Pain at the Pump as government ends Fuel subsidy

“The interventions in place have not borne any fruit,” Dr William Ruto said on Tuesday, September 13, in his inauguration speech.

The President vowed to discontinue the fuel relief scheme upon assuming office, saying it was causing a serious dent in Kenya’s economic buoyancy.

And barely 2 days after the inauguration, the prices of fuel in Kenya have reached a historic high. In Nairobi, a litre of petrol will retail at Sh179.30, while a litre of diesel will go for Sh165.00 and that of kerosene will be sold at Sh147.94. The new prices remain in force until October 14.

The Energy and Petroleum Regulatory Authority (EPRA), in the price capping guide for August to September said pump prices for super petrol, diesel and kerosene would remain at the same levels as it was in July 2022.

EPRA said it had been forced to further stretch its finances by increasing its spending on the subsidy.

“The applicable prices for this cycle have been maintained as the ones applicable in the immediate previous cycle.
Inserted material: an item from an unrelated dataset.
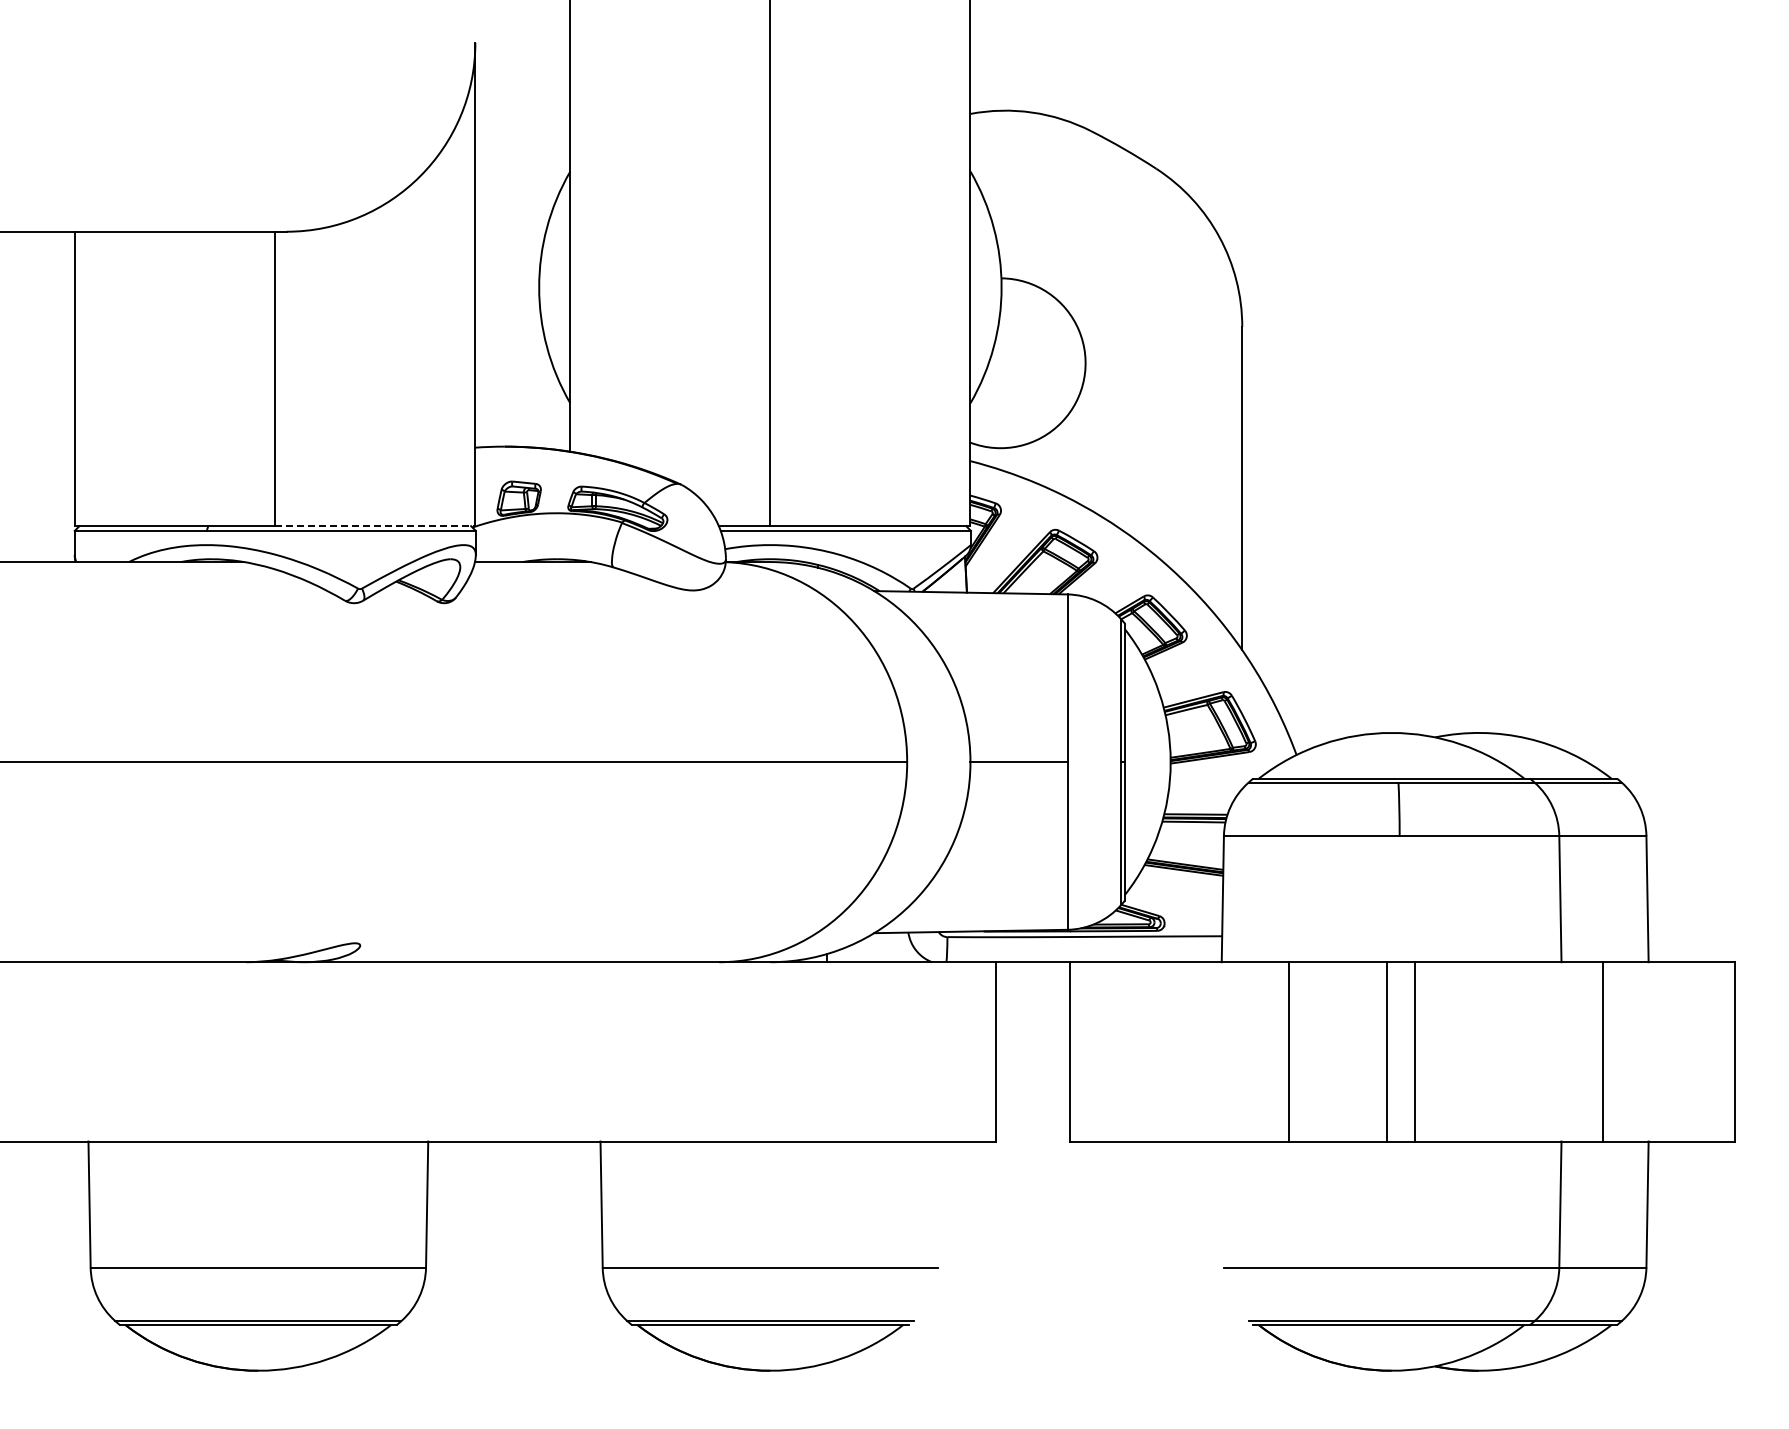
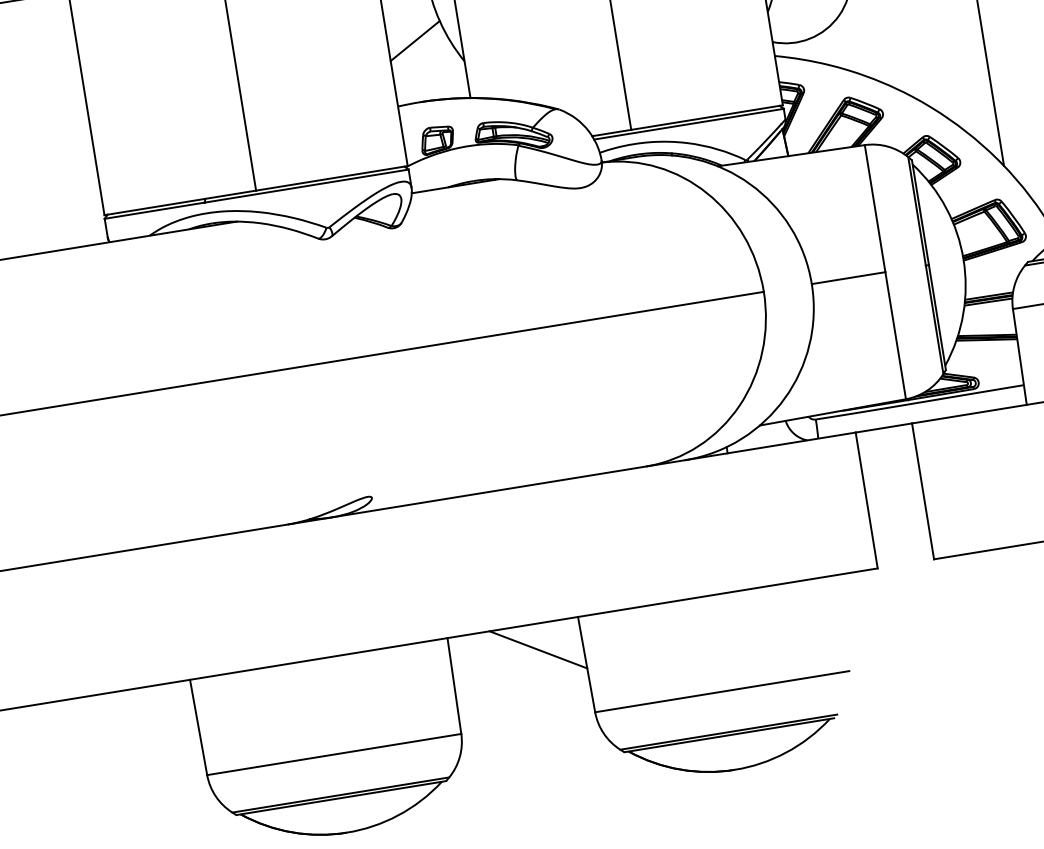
line: (510, 366) -> (414, 40), added
line: (375, 526) -> (332, 178), dashed -> solid
line: (542, 1175) -> (538, 649), added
The government will utilise the Petroleum Development levy to cushion consumers from the otherwise higher prices,” said EPRA in a statement.

EPRA which is the industry regulator said there was an increase in the cost of crude oil globally. This has led to an increase in the average landed cost, before consideration of costs such as taxes, inland transport and marketers’ margins.

The State has been subsidising motorists from the high cost of fuel since April 2021. It had spent more than Sh100 billion in a scheme, where it paid the oil marketing companies to stabilise pump prices.

The fuel subsidy had enabled Kenyans to save more than Sh100 billion that they would have spent on the commodity.